Flexibilización laboral: un paso adelante

Flexibilización laboral: un paso adelante

El gran reto es conciliar los intereses de protección de las personas con las políticas económicas.

09 de octubre 2019 , 07:00 p.m.

Mucho se ha hablado en los últimos días sobre la necesidad que tiene Colombia de iniciar una discusión seria sobre el tema laboral, especialmente frente a permitir su flexibilización, un paso que pondría al país adelante, en estándares de competitividad similares a los de otras economías que ya han dado este debate.

Y es que las cifras también corroboran esta urgencia por la adopción de medidas que permitan contrarrestar el desempleo y la informalidad. Según el último reporte del Dane, en agosto de 2019 la tasa de desempleo para Colombia fue del 10,8 %, lo que representó un aumento de 1,6 puntos porcentuales respecto a agosto de 2018 (9,2 %). La tasa de ocupación se ubicó en 56,1 %, lo que significó una disminución de 2,2 puntos porcentuales respecto al mismo mes de 2018 (58,3 %).

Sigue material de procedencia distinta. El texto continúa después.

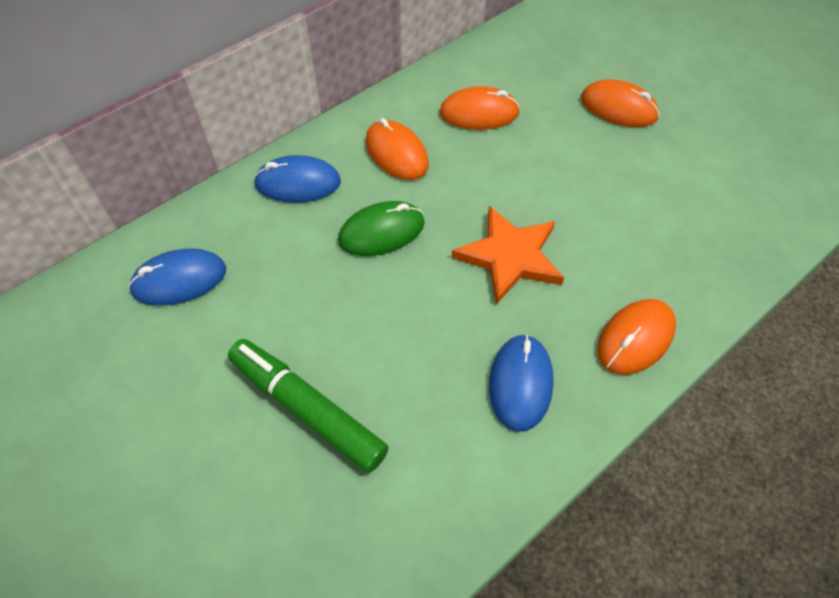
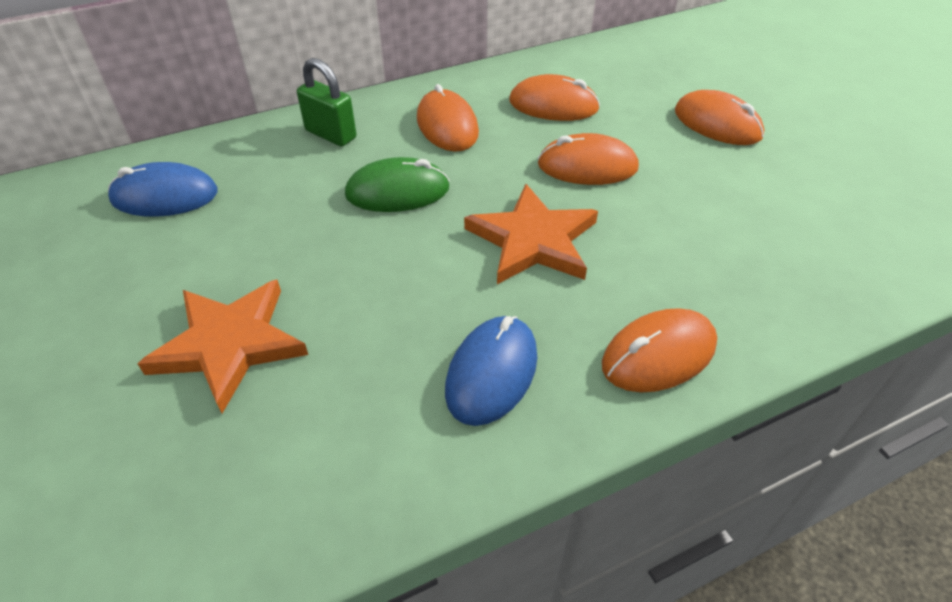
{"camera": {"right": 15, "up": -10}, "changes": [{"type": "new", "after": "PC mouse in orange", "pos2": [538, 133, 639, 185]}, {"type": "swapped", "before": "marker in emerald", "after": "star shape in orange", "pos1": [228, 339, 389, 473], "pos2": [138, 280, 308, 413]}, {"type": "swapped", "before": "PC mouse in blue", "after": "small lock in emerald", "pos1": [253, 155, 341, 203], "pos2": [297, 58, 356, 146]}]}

En el mismo sentido, en agosto de 2019, la tasa de desempleo en el total de las 13 ciudades y áreas metropolitanas fue 11,4 %, aumentando 1,3 puntos porcentuales comparados con el mismo mes en el 2018 (10,1 %).

Entre tanto, la informalidad está alrededor del 58 o 64 % dependiendo de la medición, la cual sigue siendo muy alta. Del 100 % de los trabajadores colombianos el 51,9 % tiene autoempleo, según la Ocde, y se ha detectado que más de un 90 % se refiere a empleos informales, que no aportan (ni reciben) seguridad social y no contribuyen (ni se benefician) del sistema pensional del país.

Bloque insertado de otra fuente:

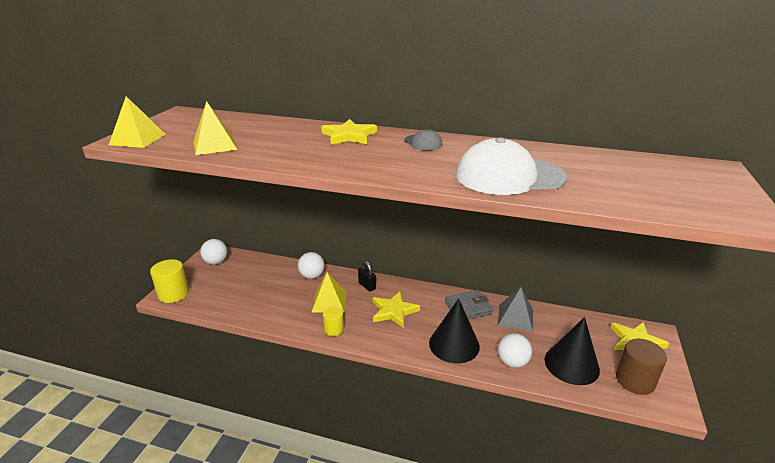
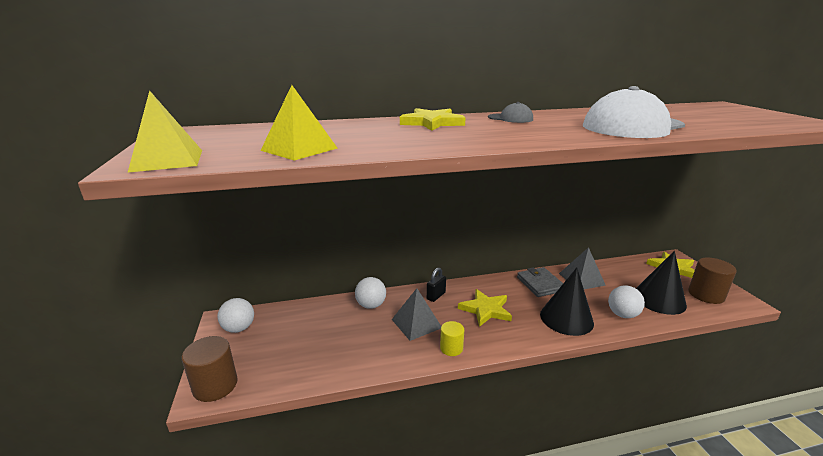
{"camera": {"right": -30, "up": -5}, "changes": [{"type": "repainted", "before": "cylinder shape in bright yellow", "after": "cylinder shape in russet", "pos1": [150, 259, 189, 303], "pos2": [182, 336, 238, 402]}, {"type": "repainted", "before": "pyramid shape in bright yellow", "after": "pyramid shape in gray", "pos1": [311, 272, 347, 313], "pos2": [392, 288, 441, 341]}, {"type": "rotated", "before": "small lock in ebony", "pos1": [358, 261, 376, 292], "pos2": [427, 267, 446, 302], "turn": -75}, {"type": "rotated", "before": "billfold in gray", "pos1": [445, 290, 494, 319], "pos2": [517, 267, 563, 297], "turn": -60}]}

Flexibilización no significa necesariamente desregulación de las normas laborales y mucho menos precarización

La decisión de eliminar barreras que permitan el acceso a un empleo formal, incluso por horas, es una prioridad, pues permitiría que más personas tengan acceso a la seguridad social y, en consecuencia, sus aportes serían de gran utilidad para temas claves como la salud y las pensiones.

Son múltiples los escenarios y los actores que están reclamando para Colombia el momento de sentarse a discutir seriamente sobre una nueva política laboral que contemple la adaptabilidad del mercado, para mantener el buen desempeño económico y, por supuesto, buenas condiciones y resultados para los trabajadores.

Esto es un gran desafío que demuestra que, sin duda, requerimos iniciar este gran diálogo en torno a la mejor vía para adoptar medidas de políticas públicas, bien focalizadas, que aporten a los trabajadores las condiciones para adaptarse y beneficiarse de un mundo laboral que evoluciona con rapidez, a la vez que contribuyan a las empresas a mejorar sus condiciones de funcionamiento y a lograr el crecimiento incluyente.

En su más reciente informe sobre el Futuro del Trabajo, el Banco Mundial insiste en que los gobiernos y los trabajadores deben ajustarse a los requerimientos de la nueva economía, impulsada por la tecnología y el conocimiento, variables que indudablemente estimulan cambios importantes en el mercado laboral, y que por tanto requieren ser incluidas en el análisis de este modelo de flexibilización que debemos generar.

En un mundo laboral que cambia con rapidez, donde la llegada de los millennials y los centenialls viene implicando serias transformaciones que hay que considerar, además de las nuevas plataformas digitales como Rappi, entre otras, se exigen mayores libertades en la relación empresa-trabajador, por lo que en Colombia es imprescindible que fomentemos la resiliencia y la adaptabilidad del mercado a estos cambios, con más oportunidades para las empresas y para las personas, en pro de una mayor libertad para la población económicamente activa.

El gran reto, insisto, es conciliar los intereses de protección de las personas con las políticas económicas y de beneficios para las empresas, pues flexibilización no significa necesariamente desregulación de las normas laborales y mucho menos precarización. Debemos tener en cuenta estacionalidades que se presentan, por ejemplo, en el comercio y en el campo, para que estos sectores puedan contratar formalmente.

El llamado es a construir el modelo de flexibilidad que puede llevar al país a un nivel superior en las condiciones laborales y económicas, a fortalecer los grandes sectores generadores de empleo, a reducir la informalidad, a brindar mejores ambientes y escenarios para empleadores y trabajadores, y a favorecer las garantías de protección social.